Segment Start: Data for this exercise

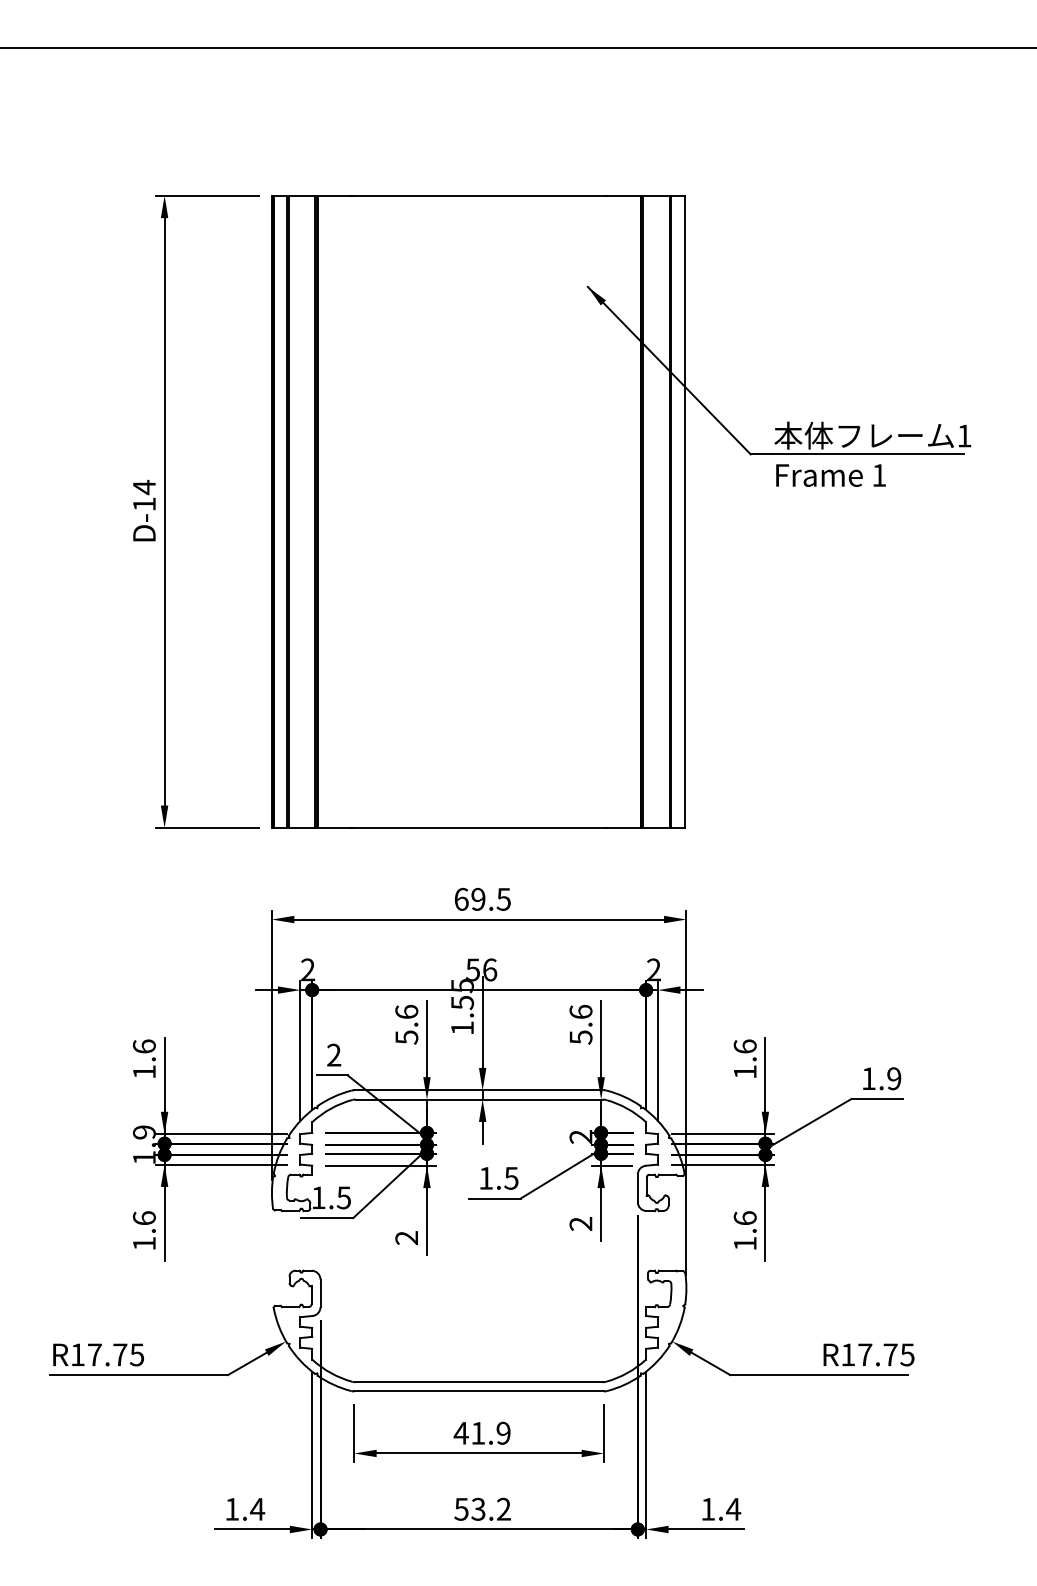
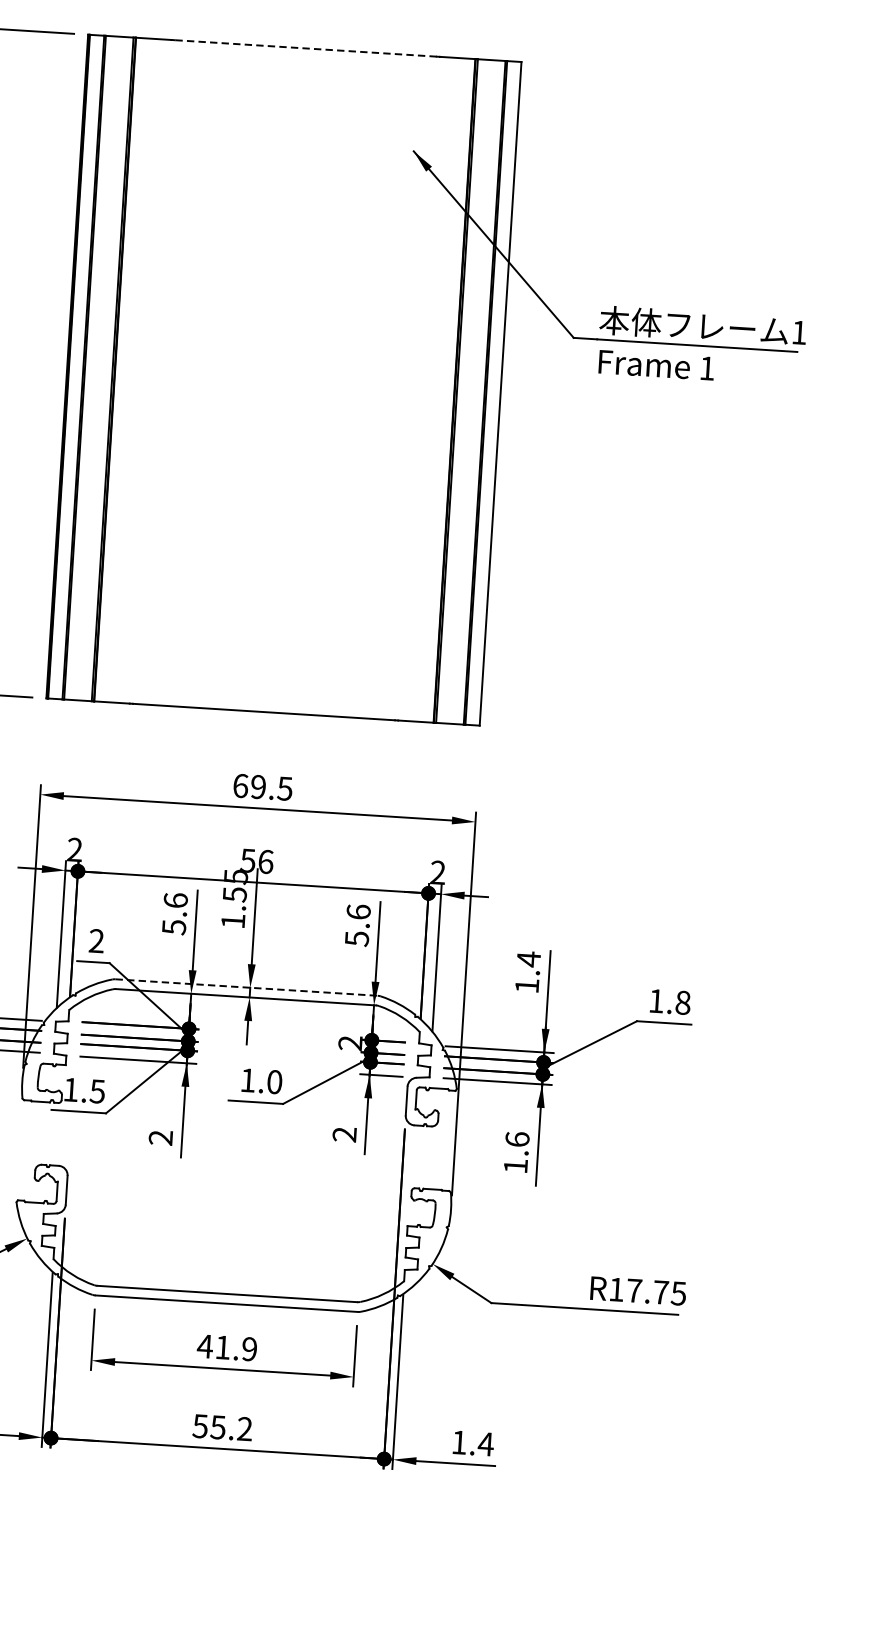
line: (479, 195) -> (306, 48), solid -> dashed
text: (744, 1046) -> (528, 959), 1.6 -> 1.4
text: (894, 1078) -> (683, 1002), 1.9 -> 1.8
line: (479, 1090) -> (246, 987), solid -> dashed
text: (511, 1177) -> (274, 1081), 1.5 -> 1.0
text: (478, 1508) -> (218, 1426), 53.2 -> 55.2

Segment End: Data for this exercise

**Goal of the exercise**:
Give back exactly the lines from the line containing "line: (479, 1090)" to the end of the entries, and no other lines.

**Answer to this task**:
line: (479, 1090) -> (246, 987), solid -> dashed
text: (511, 1177) -> (274, 1081), 1.5 -> 1.0
text: (478, 1508) -> (218, 1426), 53.2 -> 55.2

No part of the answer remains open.